October 26, 1997 in City

Ugly Memories Of Tiananmen Persist

Sandy Grady Knight-Ridder
 

It is as if June 4, 1989, never happened.

Gone, kaput, vanished, disappeared from memory.

Bill Clinton, not for the first time, seems a victim of selective amnesia.

Let’s see, Tiananmen Square? Hmm. Wasn’t that where Chinese students were marching with replicas of the Statue of Liberty and banners begging for democracy? Oh yeah, didn’t troops shoot, beat or imprison hundreds in a famous massacre? Right, Mr. President. Some of us still wince, recalling the Man in the White Shirt who stood alone against the clanking tanks.

Oh, well, Clinton can conveniently forget Tiananmen, a word that won’t pass his lips next week as he clinks glasses with Chinese President and Communist boss Jiang Zemin.

Much has happened since June 4, 1989 - including big-buck sales in China for such U.S. behemoths as Boeing, IBM, Coca-Cola, Motorola, General Electric and General Motors.

No wonder the Tiananmen bloodbath is dumped in history’s dust bin, ignored like the prisoners still in China’s gulag.

Or the quaint U.S. idea of human rights.

Clinton, swapping chummy toasts with the first Chinese leader at the White House since Tiananmen’s butchery, can even black out memory of candidate Clinton’s 1992 hypocrisy.

To jog your memory, Mr. President, you blasted George Bush for “coddling tyrants in Beijing.” You tore into Bush: “It’s a mistake for us to do what his administration did when those kids went out carrying the Statue of Liberty … (sending) advisers in secret to toast the Chinese people, tell them not to worry about it.”

Now Bill’s outdone Bush. Nothing secret about the red carpet Clinton & Co. will lay on for Jiang’s post-Tiananmen heroics. Washington, Philadelphia, Williamsburg, Boston - a red-white-and-blue tour of shrines that resonate with American history.

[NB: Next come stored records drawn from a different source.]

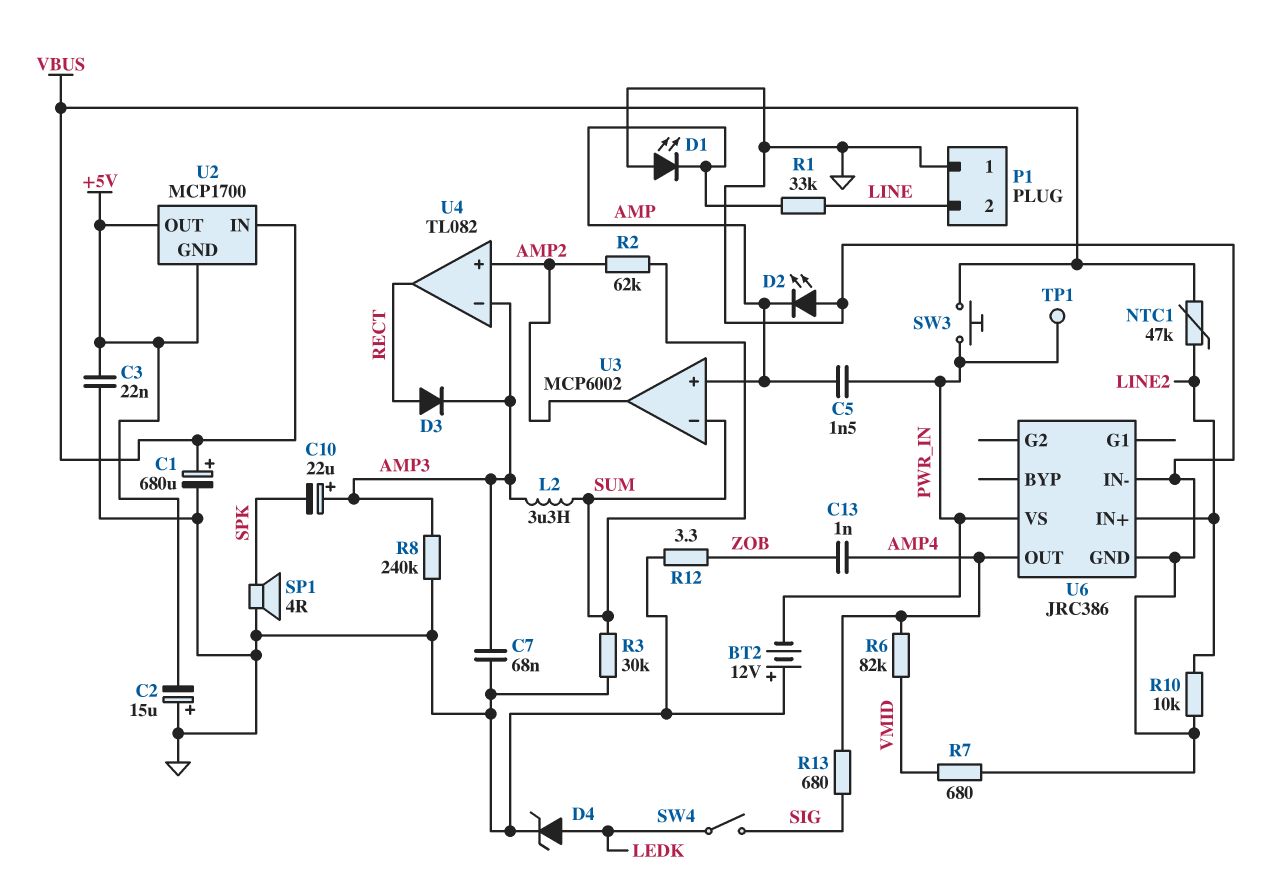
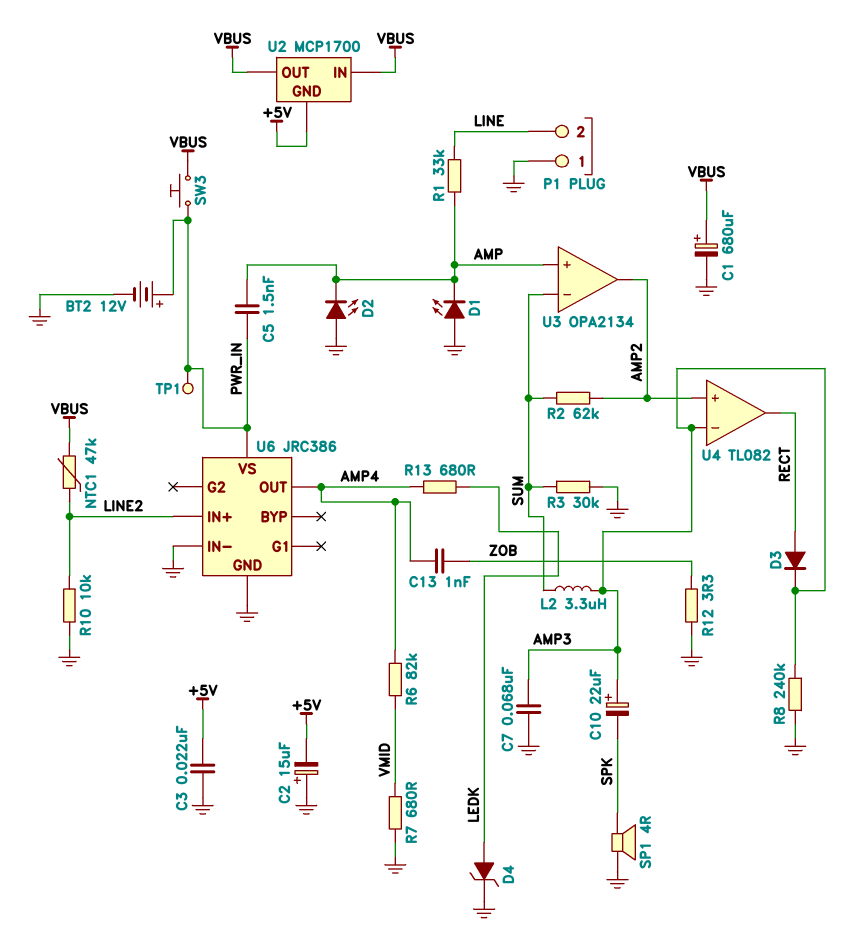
BT2: 12V (plus GND, minus PWR_IN) -> 12V (plus PWR_IN, minus GND)
R13: 680 (AMP4, SIG) -> 680 (AMP4, LEDK)
SW4: switch (LEDK, SIG) -> none
U2 pin OUT: +5V -> VBUS
U3: MCP6002 -> OPA2134

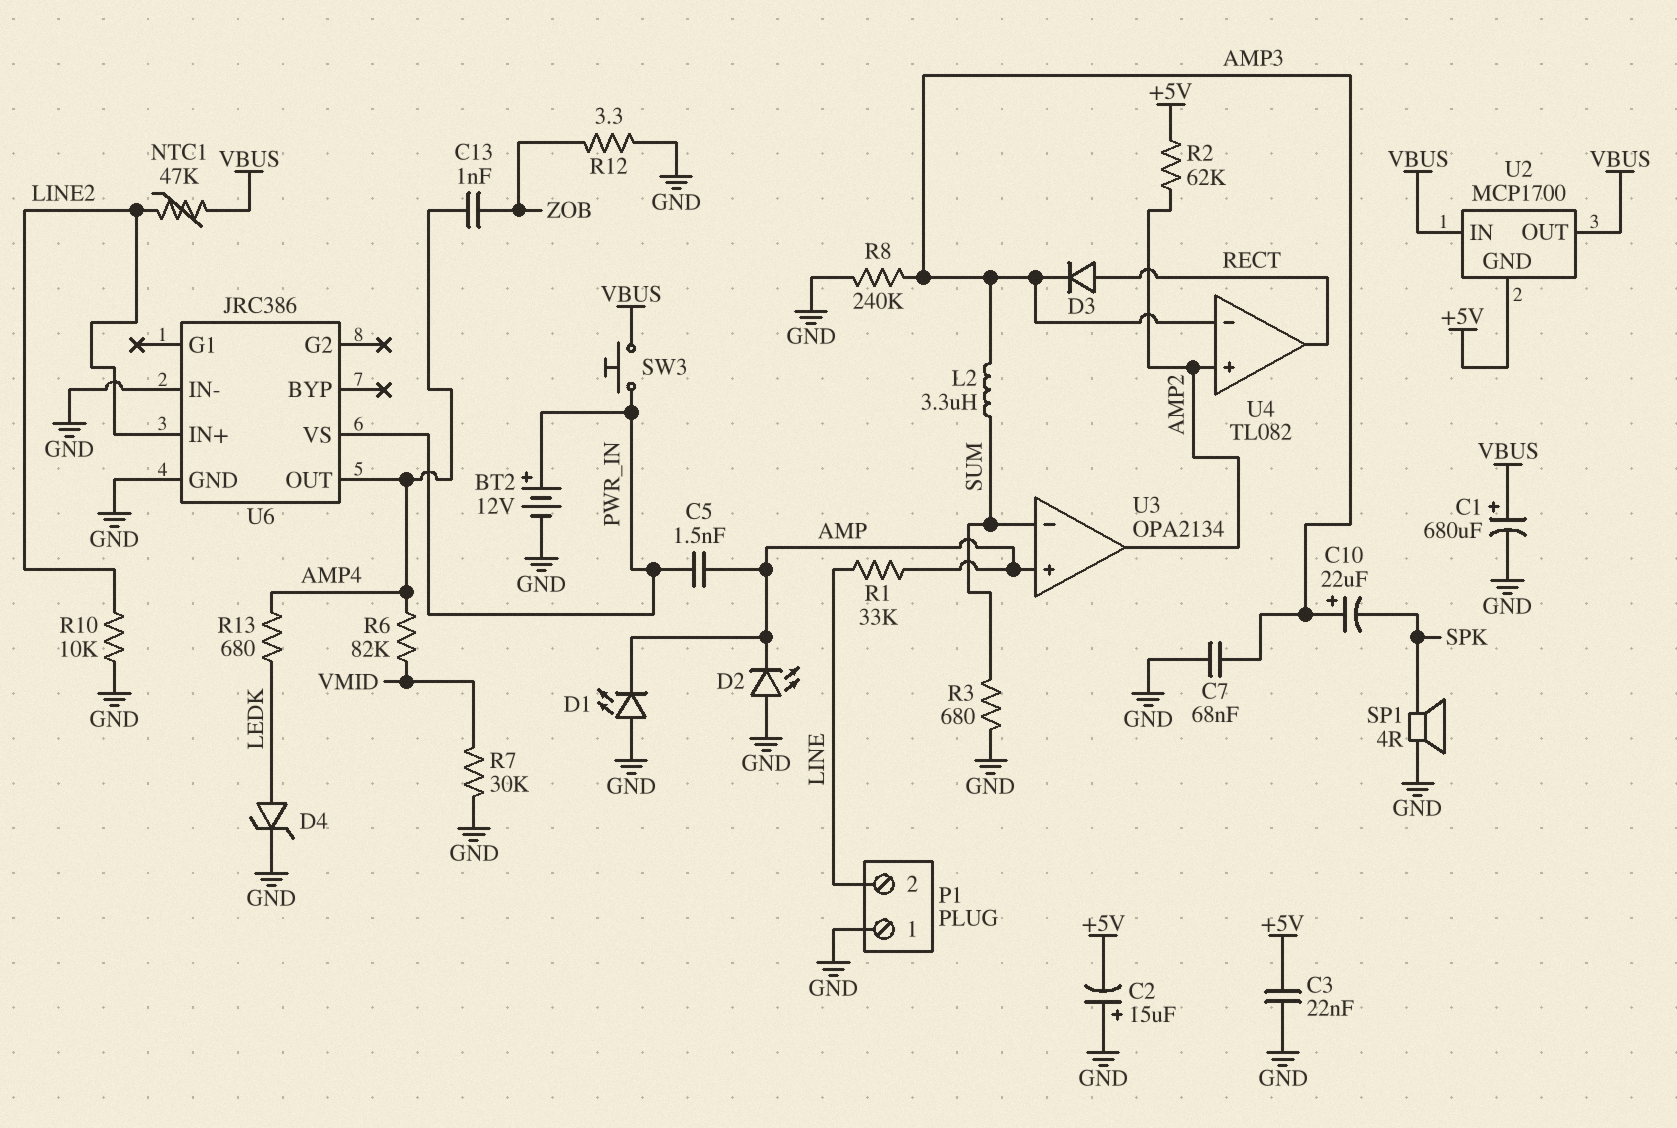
R2: 62k (AMP2, SUM) -> 62k (+5V, AMP2)
R3: 30k (GND, SUM) -> 680 (GND, SUM)
R7: 680 (GND, VMID) -> 30k (GND, VMID)
TP1: test point (PWR_IN) -> none

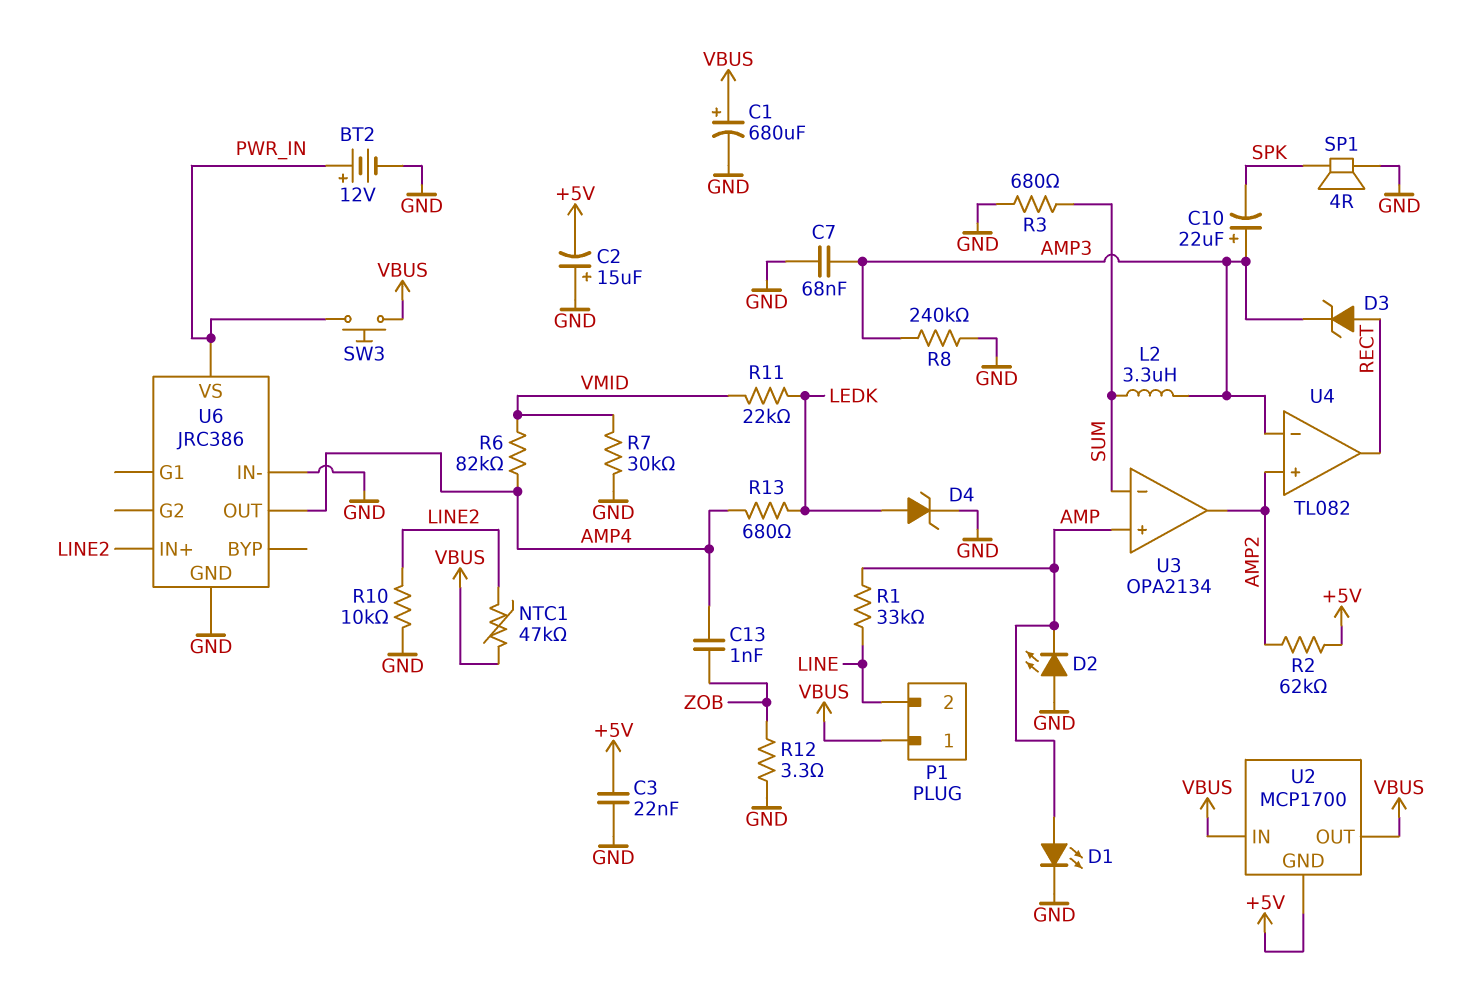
C5: 1.5nF (AMP, PWR_IN) -> none
D1: LED (A GND, K AMP) -> LED (A AMP, K GND)
D3: diode (A RECT, K AMP3) -> zener (A RECT, K AMP3)
P1 pin 1: GND -> VBUS
R11: none -> 22k (LEDK, VMID)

You’d think this portly, slick-haired commie politico was reincarnated Tom Jefferson doing a victory lap.

Maybe everyone won’t be as forgetful as Clinton. Standing before a panorama of the Great Wall in the red-tasseled Chinese Embassy, press counselor Yu Shunting warned that Jiang’s visit must not be disturbed by noisy Americans with Tiananmen stuck in their craw.

“We’re guests of the American government, so we hope it will do a good job so so-called dissidents do not disrupt the visit of President Jiang,” said Yu. “The amiable atmosphere should be guaranteed by the host country.”

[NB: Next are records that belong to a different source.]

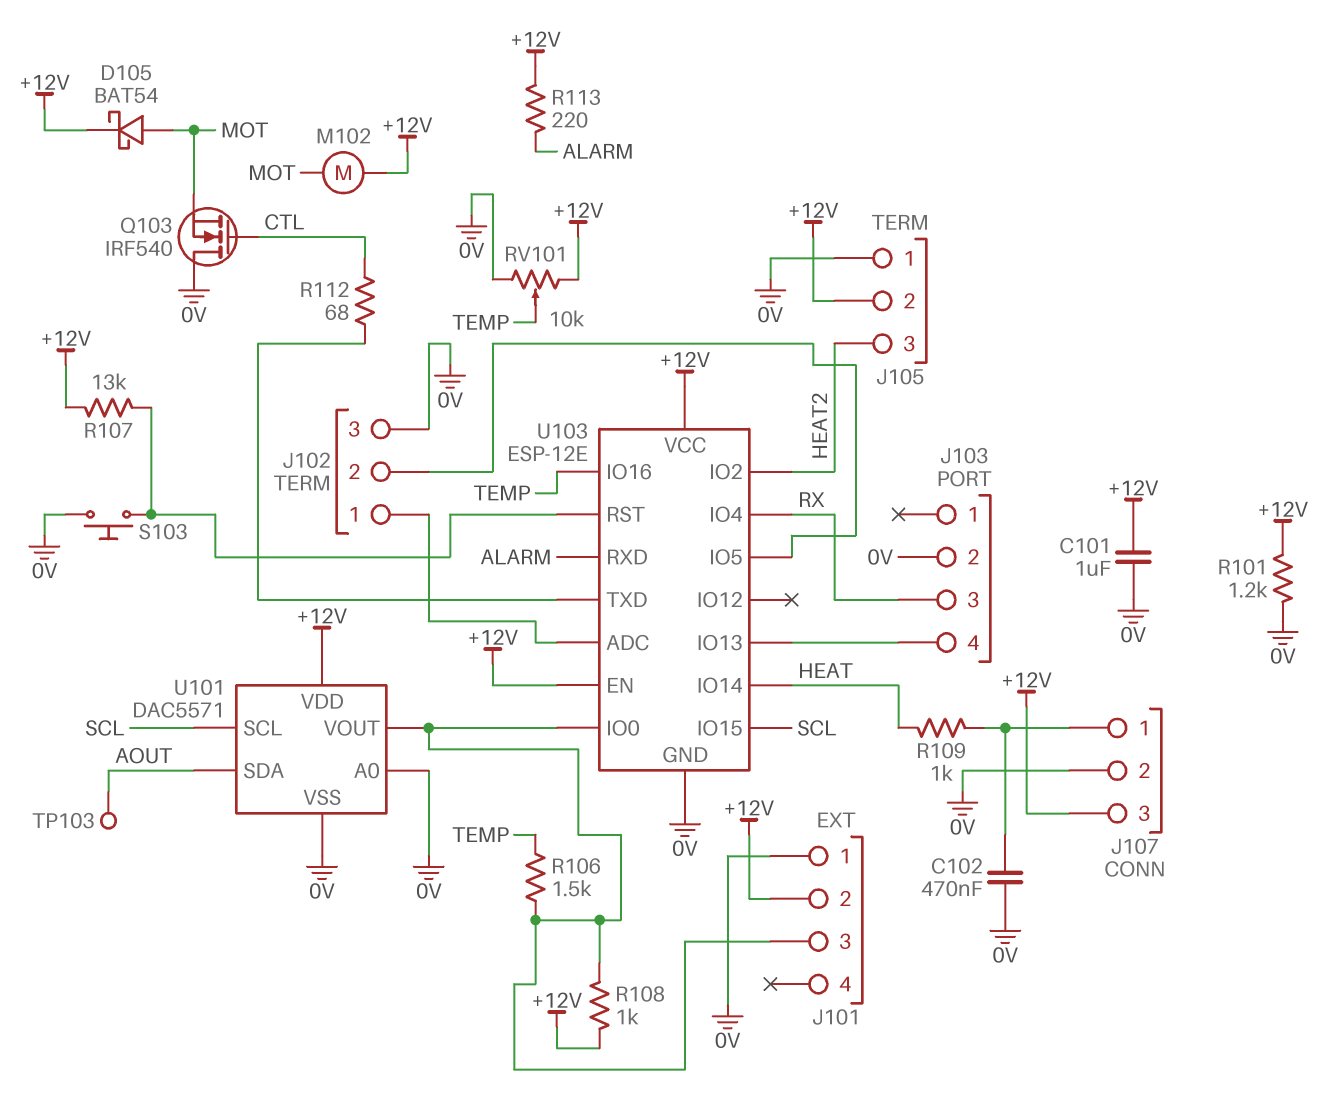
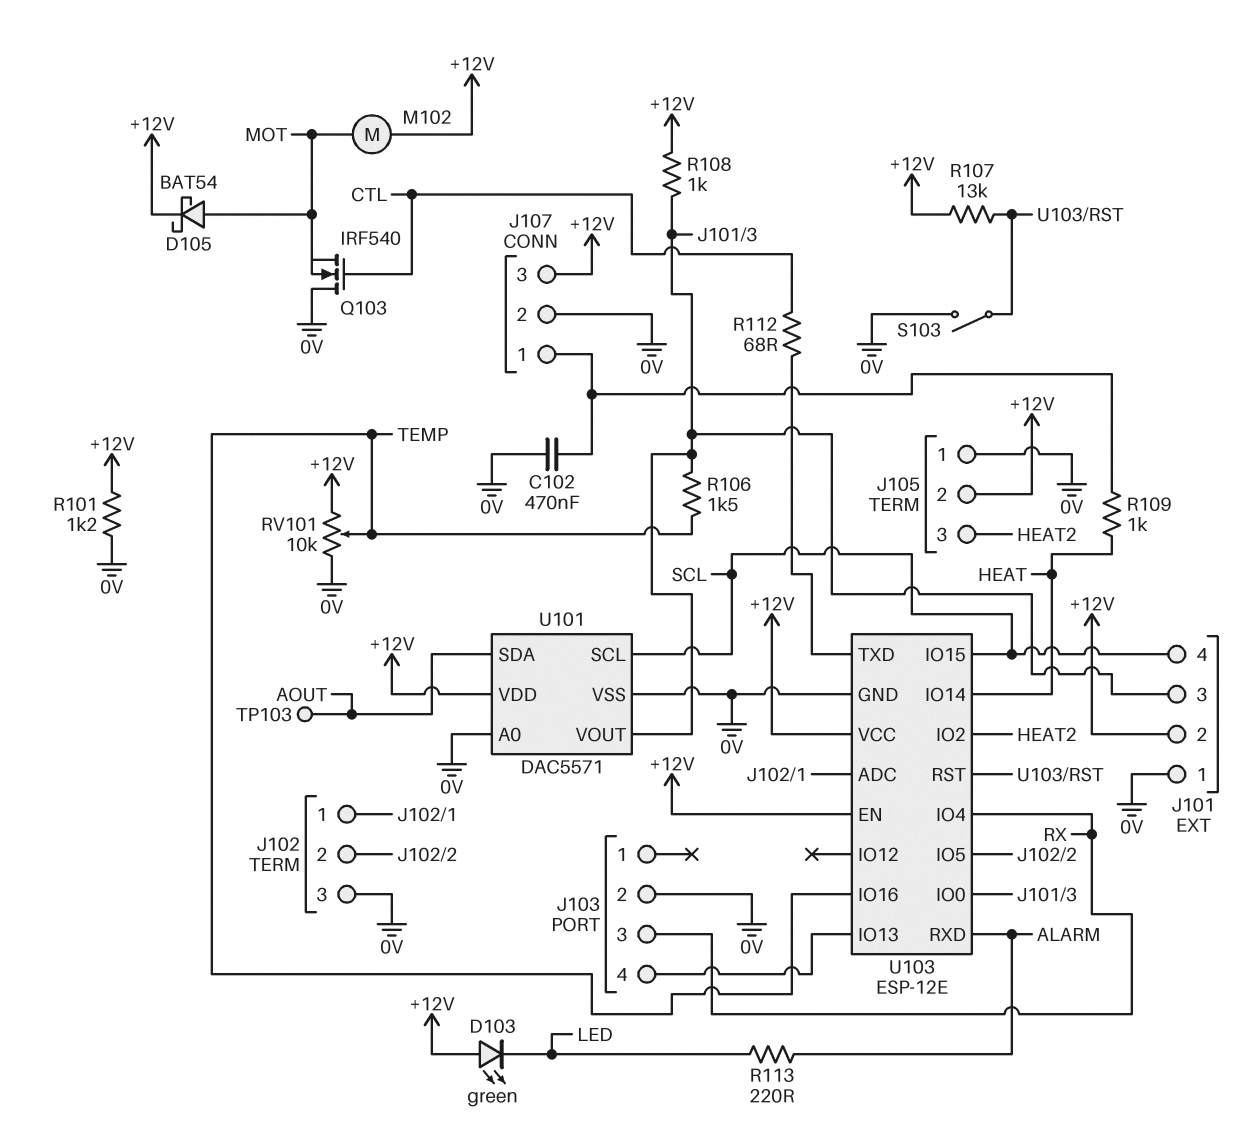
C101: 1uF (+12V, 0V) -> none
D103: none -> LED green (A +12V, K LED)
J101 pin 4: none -> SCL
R113: 220 (+12V, ALARM) -> 220 (ALARM, LED)
S103: button (0V, U103/RST) -> switch (0V, U103/RST)

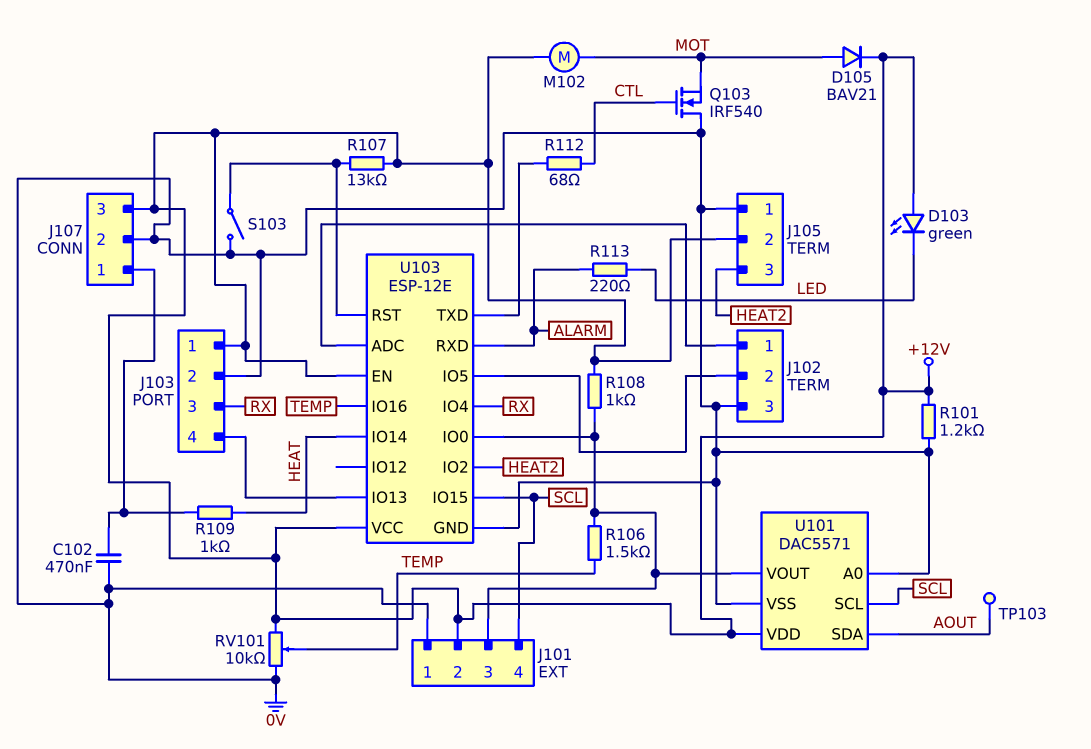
D105: schottky BAT54 (A MOT, K +12V) -> diode BAV21 (A MOT, K +12V)
J103 pin 1: none -> +12V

Sorry, Mr. Yu, you’re not in a country that shoots protesting kids - at least not since the Vietnam era.

Informed of Yu’s request for crackdown, Clinton spokesflak Mike McCurry snapped, “Welcome to democracy. It’s not likely to happen.”

One of your boss’ stops, Mr. Yu, will be in Philadelphia, a boobird nest where citizens have thrown snowballs at Santa Claus.

Jiang swaggering in front of the Liberty Bell is a cosmic joke. And Jiang preening his image before Independence Hall is stomach-turning satire.

Those red brick walls hold honorable ghosts - Franklin, Jefferson, Adams, Hancock, Rush, Chase. I’d love to hear somebody explain to Jiang Zemin what they were doing on July 4, 1776. And make him ponder their words about self-evident truths:

“… That all man are created equal, that they are endowed by their Creator with certain unalienable Rights, that among these are Life, Liberty and the pursuit of Happiness.”

Maybe Tong Yi could translate that strange sentence to Jiang. She was thrown out of China, a friend of famed protester Harry Wei, jailed 19 years for stubbornly nailing up democratic posters. Winner of Robert Kennedy and Sakharov freedom prizes, Wei is imprisoned and near death.

“He’s kept like a zoo animal in a box with large windows so guards watch him,” she says, hoping Jiang’s visit might free Wei.

No chance Clinton will bring up such unpleasantness. In his cozy chat with Jiang, the prez isn’t expected to trouble him about human rights, arms sales, Tibet or Taiwan. They’re good ol’ boys doing a deal. Jiang wants to peddle more shoes, computer parts, toys and appliances. And Clinton - well, American corporations are political cash cows.

Anyway, Jiang will be busy, swaddled in honorary degrees, flags and 21-gun salutes.

My hunch is he’ll also be serenaded by rowdy critics who don’t share Clinton’s amnesia. “He’ll get a lesson in political dynamics,” says China expert Kenneth Lieberthal.

I’d listen for ghostly boos when Jiang does his Philly strut. Those wise old guys, Jefferson and Franklin, would have hated the Tiananmen bloodbath. They knew something that eludes Clinton: Don’t truckle with tyrants.